Sebenarnya pikiran ku pun berkecamuk. Terlintas wajah Gaby manakala aku menyetujui pertemuannya dengan Melody. Ada rasa bersalah dalam diri ku terhadap Gaby. Sebuah pertemuan yang telah lama diimpikannya. Wajah yang telah lama menghilang tiba-tiba akan muncul kembali. Melody, cewek istimewa idaman ku. Cewek istimewa yang telah pertama kali menggores hati ku.

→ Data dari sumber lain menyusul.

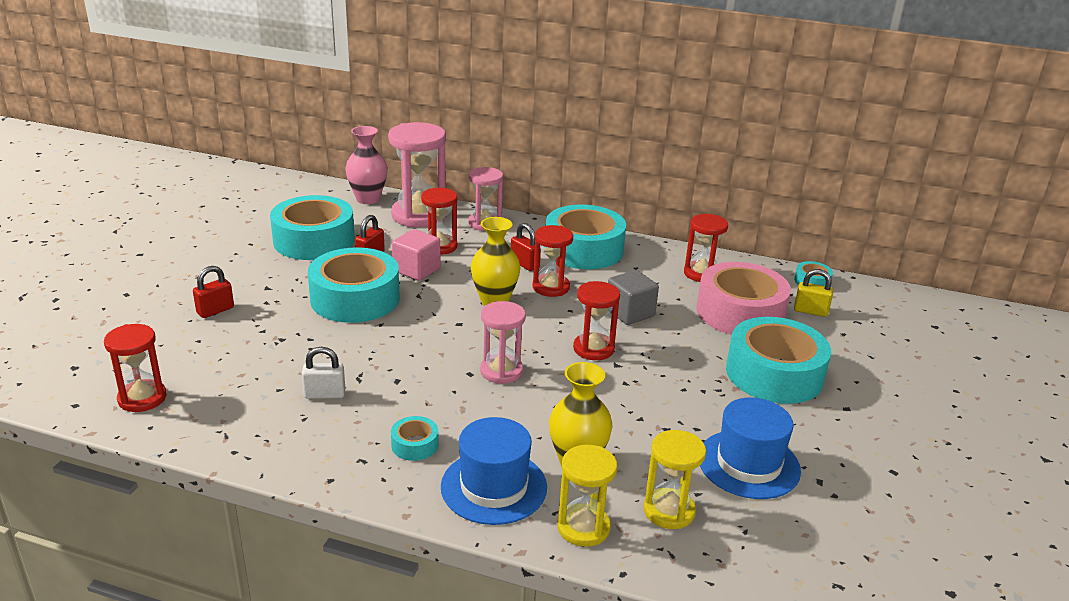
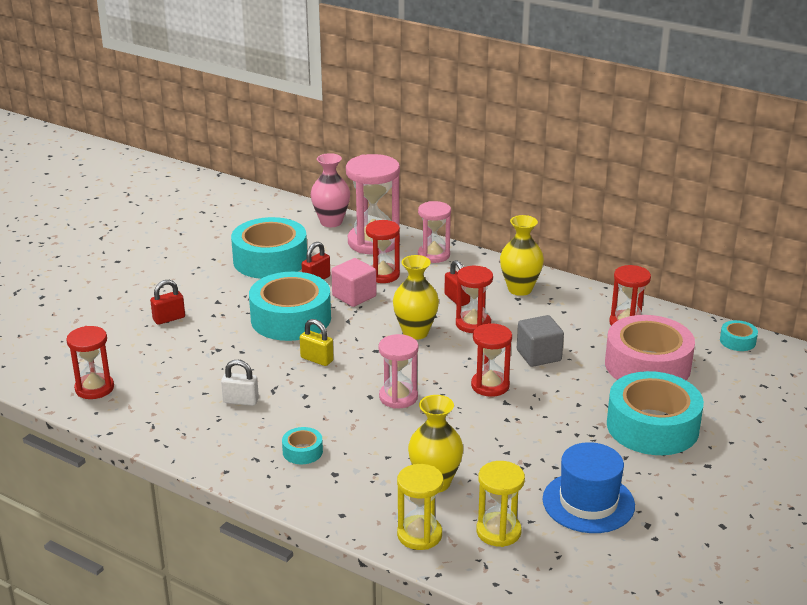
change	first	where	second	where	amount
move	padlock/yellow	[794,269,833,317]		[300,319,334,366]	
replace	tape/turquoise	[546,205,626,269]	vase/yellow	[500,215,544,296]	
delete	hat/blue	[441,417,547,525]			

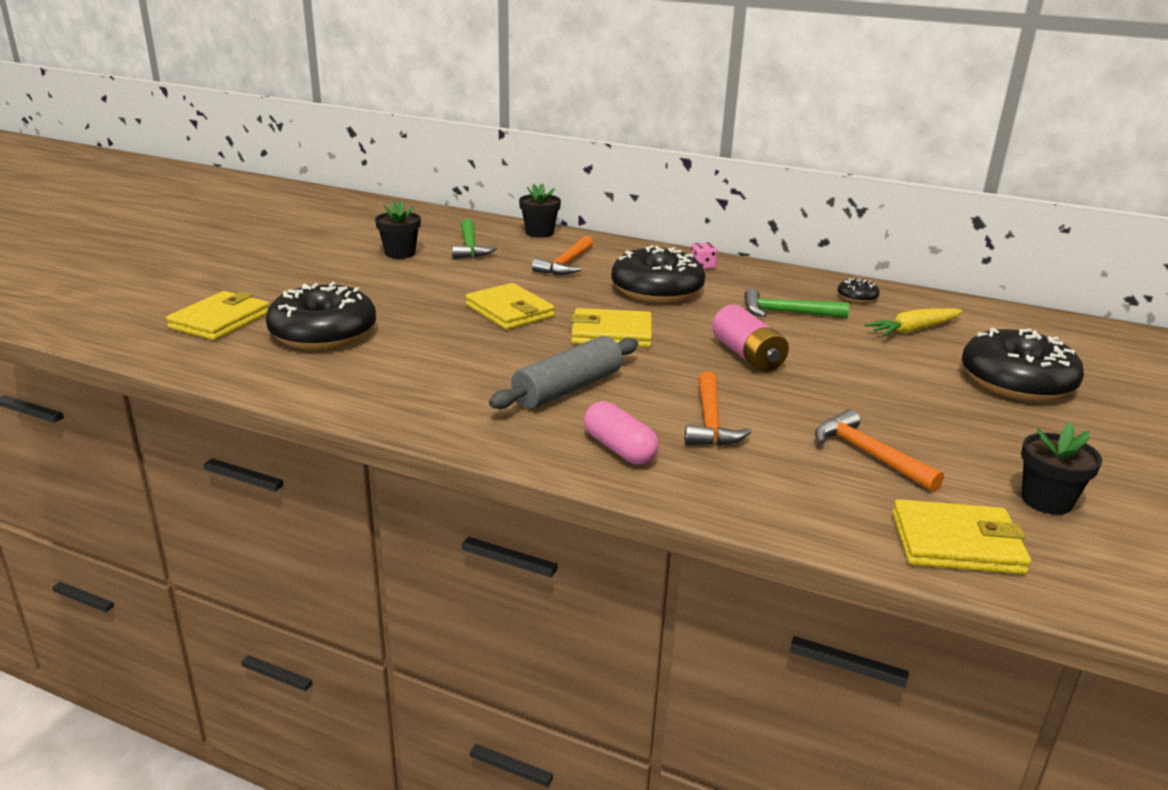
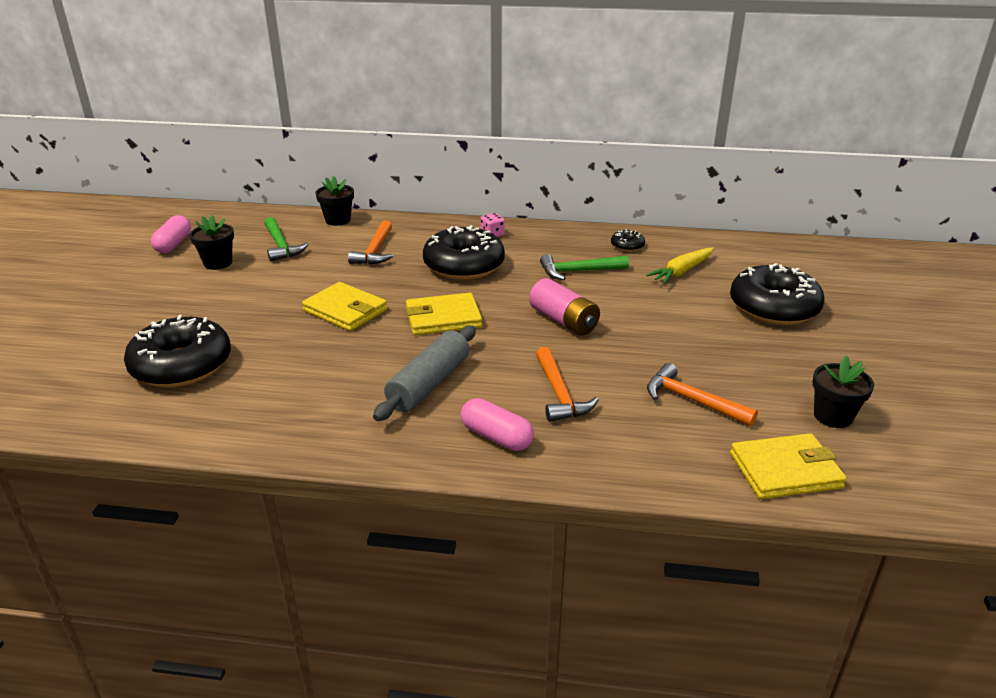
change	first	where	second	where	amount
insert			capsule/pink	[151,215,191,253]	
delete	wallet/yellow	[166,291,269,340]			

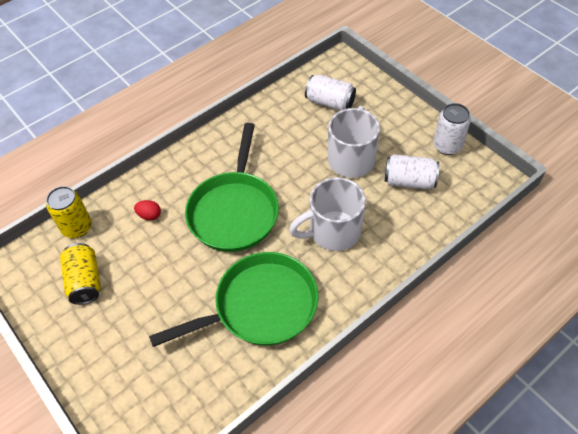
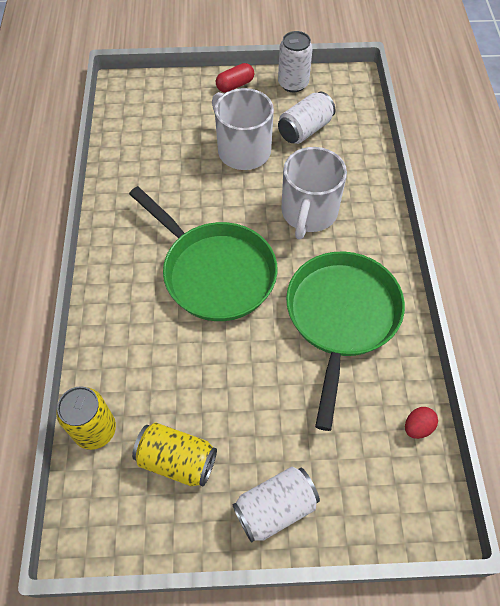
change	first	where	second	where	amount
insert			capsule/red	[216,63,254,93]	
move	can/white	[305,75,356,111]		[232,467,320,543]	
move	egg/red	[134,200,161,220]		[405,407,438,439]	

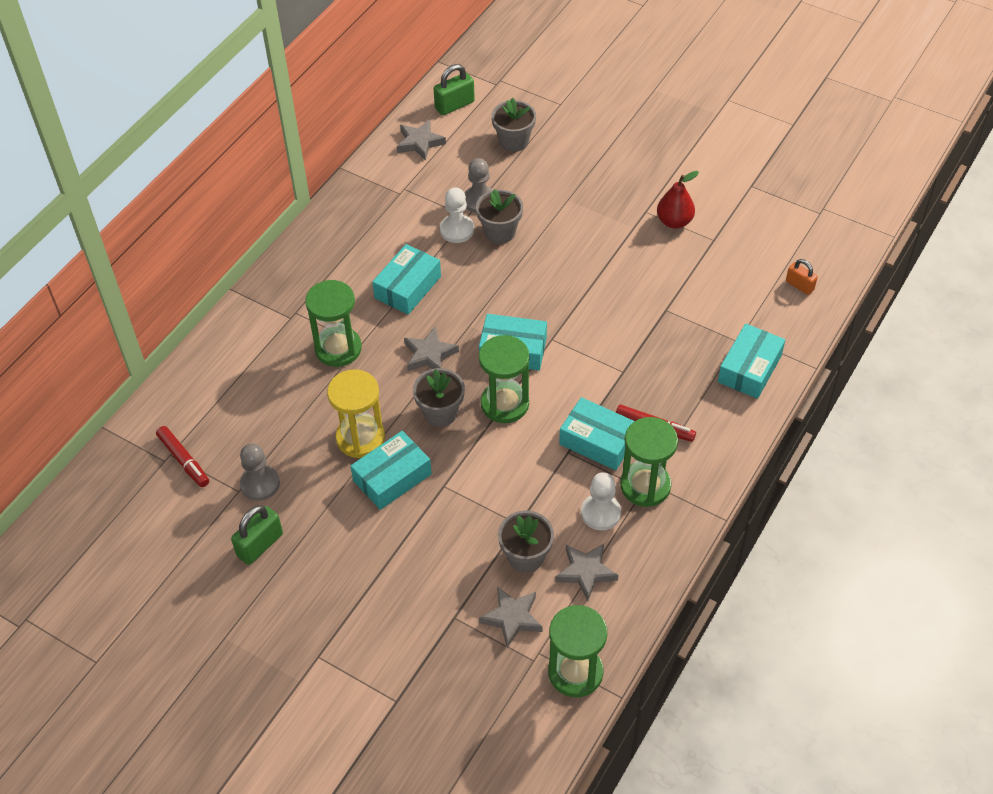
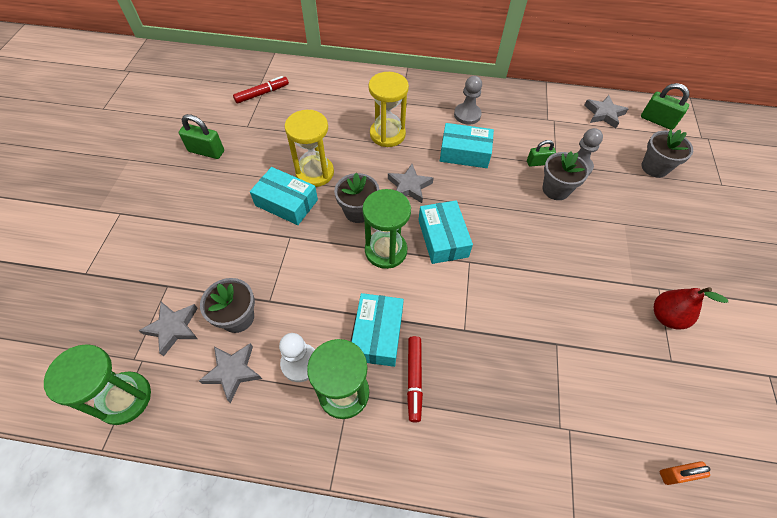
change	first	where	second	where	amount
rotate	marker/red	[156,426,209,487]		[233,76,289,103]	150 degrees counterclockwise
recolor	hourglass/green	[305,280,362,367]	hourglass/yellow	[368,72,409,147]	
move	pawn/grey	[240,443,280,501]		[454,76,482,125]	
replace	pawn/white	[440,187,474,243]	padlock/green	[527,140,556,167]	
rotate	padlock/orange	[786,259,818,295]		[660,461,710,485]	60 degrees clockwise
delete	box/turquoise	[718,324,785,399]			

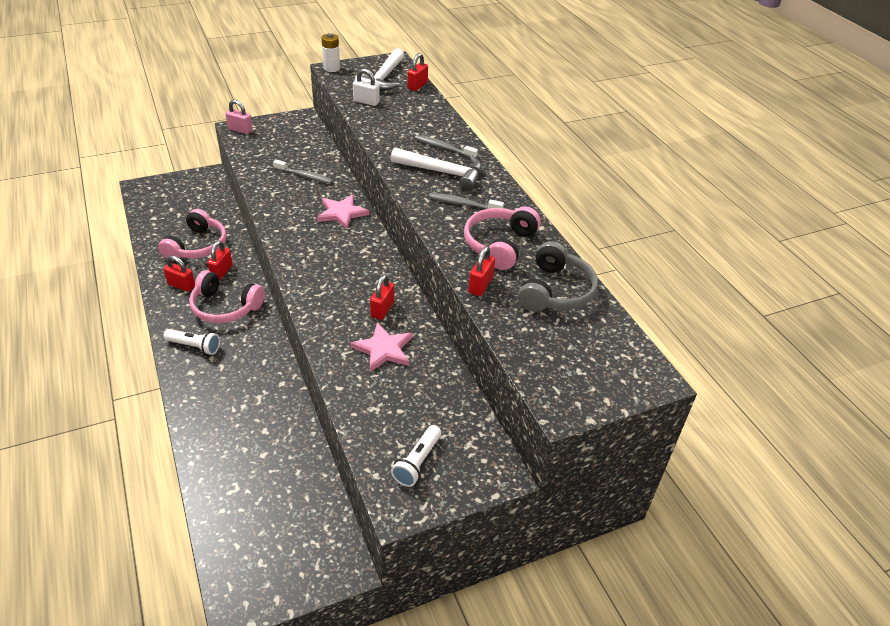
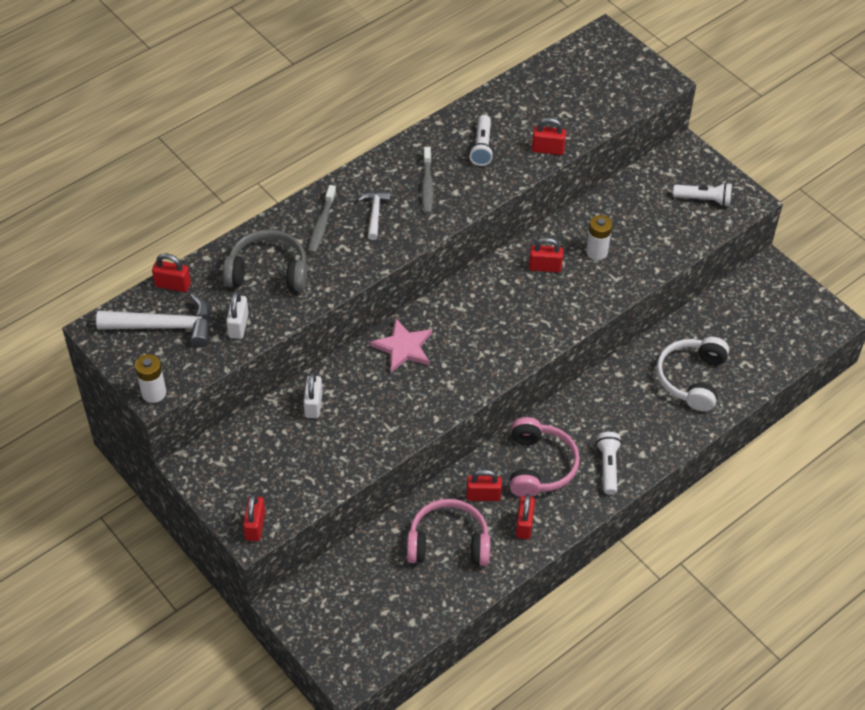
change	first	where	second	where	amount
move	headphones/grey	[518,241,598,312]		[223,230,307,292]	
recolor	padlock/pink	[225,100,253,134]	padlock/red	[243,494,266,541]	
insert			padlock/white	[304,372,322,418]	
resize	hammer/white	[391,147,482,191]		[358,192,391,240]	x0.56
replace	headphones/pink	[464,207,541,270]	flashlight/white	[469,115,494,166]	
replace	star/pink	[350,323,413,372]	battery/white	[586,215,612,260]	
insert			headphones/white	[656,337,729,411]	
delete	toothbrush/grey	[273,160,333,184]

Ah, benar-benar aku ada dipersimpangan. Entah akan kemana hati ku memilih jalan dipersimpangan itu.
           
            “Mel….!” Panggil ku setelah lama mencari-cari Melody di Bandara.
            “Adhit….!” Balas Melody.

            Kami pun saling berpelukan. Erat. Seolah tidak mau lepas. Kerinduan yang lama terpendam kini terbayar lunas.

            “Mel, kamu semakin cantik” puji ku setelah mereka duduk melepas lelah di lobby Bandara.
            “Kamu juga semakin tampan, Dhit” balas Melody.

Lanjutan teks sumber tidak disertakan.